Both access to justice and the interests of the profession are at the very core of the Society’s functions and LANT had to give full consideration to those issues. I am in no doubt that the public and the profession as a whole would be worse off had it rejected the package.

At the meeting of faculty representatives which took place prior to the consultation exercise, the members of the criminal legal aid negotiating team advised that their decision would not solely be based on number of faculties or the number of solicitors. The consultation exercise was helpful in providing feedback on both the proposed package and the bill itself, and I have no doubt that the results will prove useful in the future.

Turning to the issue of whether it was too “uncomfortable” for the Society to go back to Government and say that the package negotiated could not be accepted, I cannot begin to tell you how wrong that is.

It is worth remembering that the majority of these adjustments were not offers from the Government – they were suggestions from members of the profession. It therefore cannot be argued that the decision to move them forward was a capitulation by the Society. It is, in fact, the other way round. Rejecting the package would have been the capitulation. A rejection would have meant that the bill would easily have passed through stage 3 of the parliamentary process without the Society-driven changes. The Government would have had no difficulty with such a position, particularly since the savings from contributions could then have been maximised.

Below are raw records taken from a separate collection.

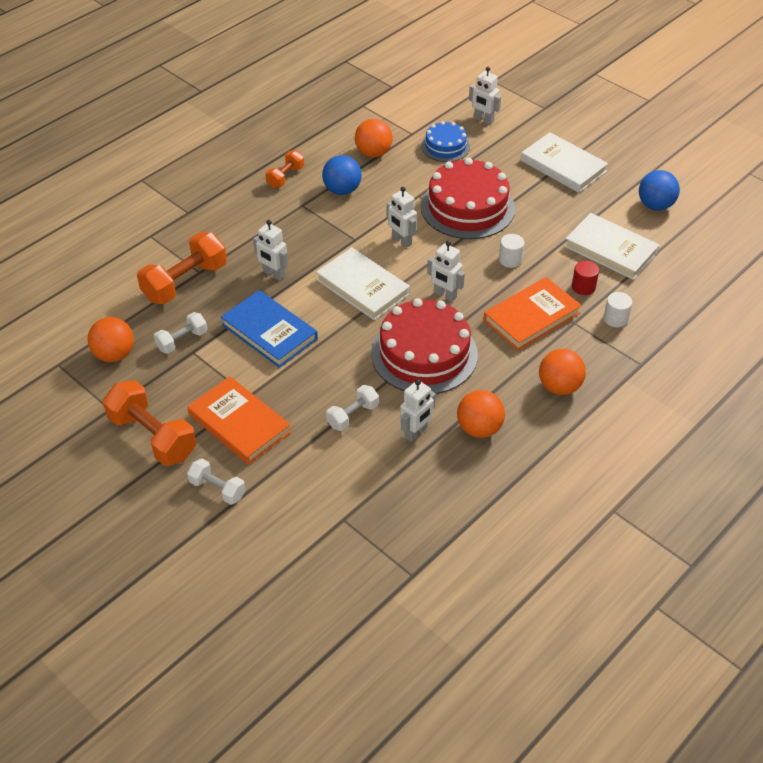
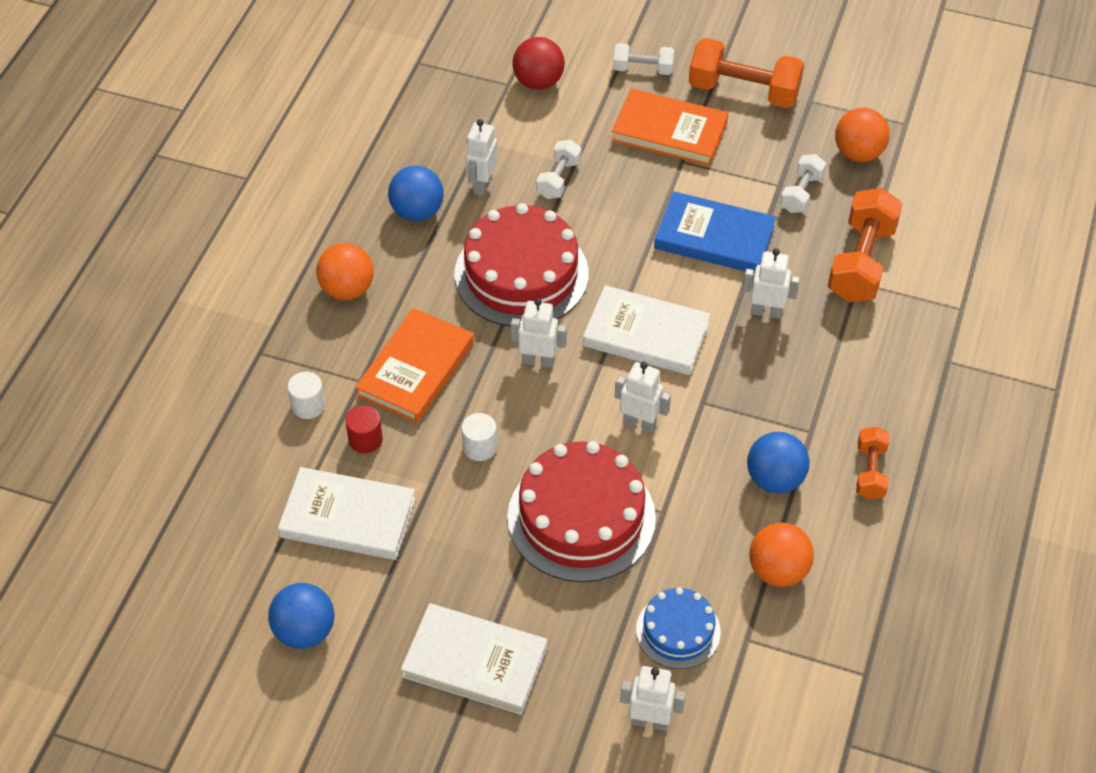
camera: 155 degrees right, 5 degrees up
(315, 511) = (538, 82): none -> red ball
(479, 428) = (417, 211): orange ball -> blue ball

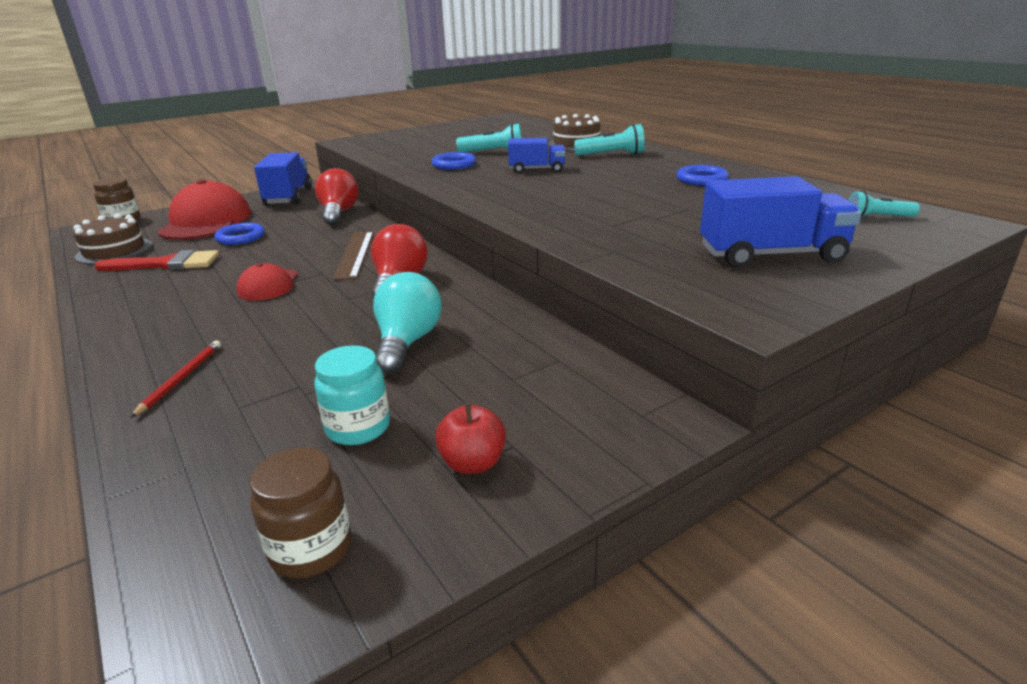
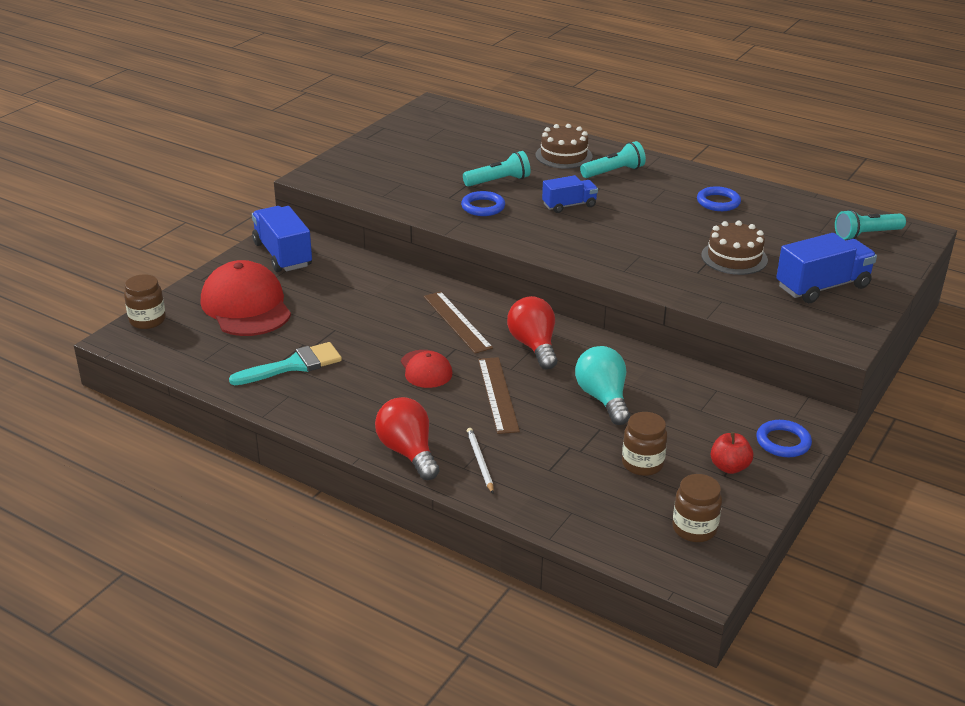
camera: 25 degrees left, 5 degrees up
(114, 251) = (210, 360): brown cake -> brown cake (734, 257)
(167, 264) = (294, 365): red brush -> turquoise brush
(181, 379) = (480, 461): red pencil -> white pencil
(241, 237) = (317, 320): blue ring -> blue ring (783, 442)
(301, 317) = (497, 394): none -> brown ruler
(339, 213) = (372, 272): red light bulb -> red light bulb (408, 452)
(358, 428) = (642, 464): turquoise jar -> brown jar
(877, 217) = (866, 235): turquoise flashlight -> turquoise flashlight, size x1.53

Furthermore, the final stage 3 debate is on 29 January, only seven working days after the decision on the package had to be taken. After stage 3, with the bill receiving Royal Assent, there is nothing (literally nothing) that can be done to change the terms of the bill. Rejecting the proposed package would necessarily have meant conceding defeat on the bill’s passage through Parliament. That would hardly have strengthened the Society’s position going forward in the debate. The members of the criminal legal aid negotiating team were simply not prepared to capitulate in that way.

Acceptance of the package did not mean conceding on the position on collection. The Society remains fundamentally opposed to solicitors being required to collect contributions.

Put simply, the legal aid negotiating team wanted to do the right thing by their fellow defence agents and clients. They were prepared to take a very difficult decision to help solicitors and the public, even when that decision was bound to be unpopular with a large section of the profession. I realise many members disagree with that decision but I hope that solicitors will understand their reasons for doing so.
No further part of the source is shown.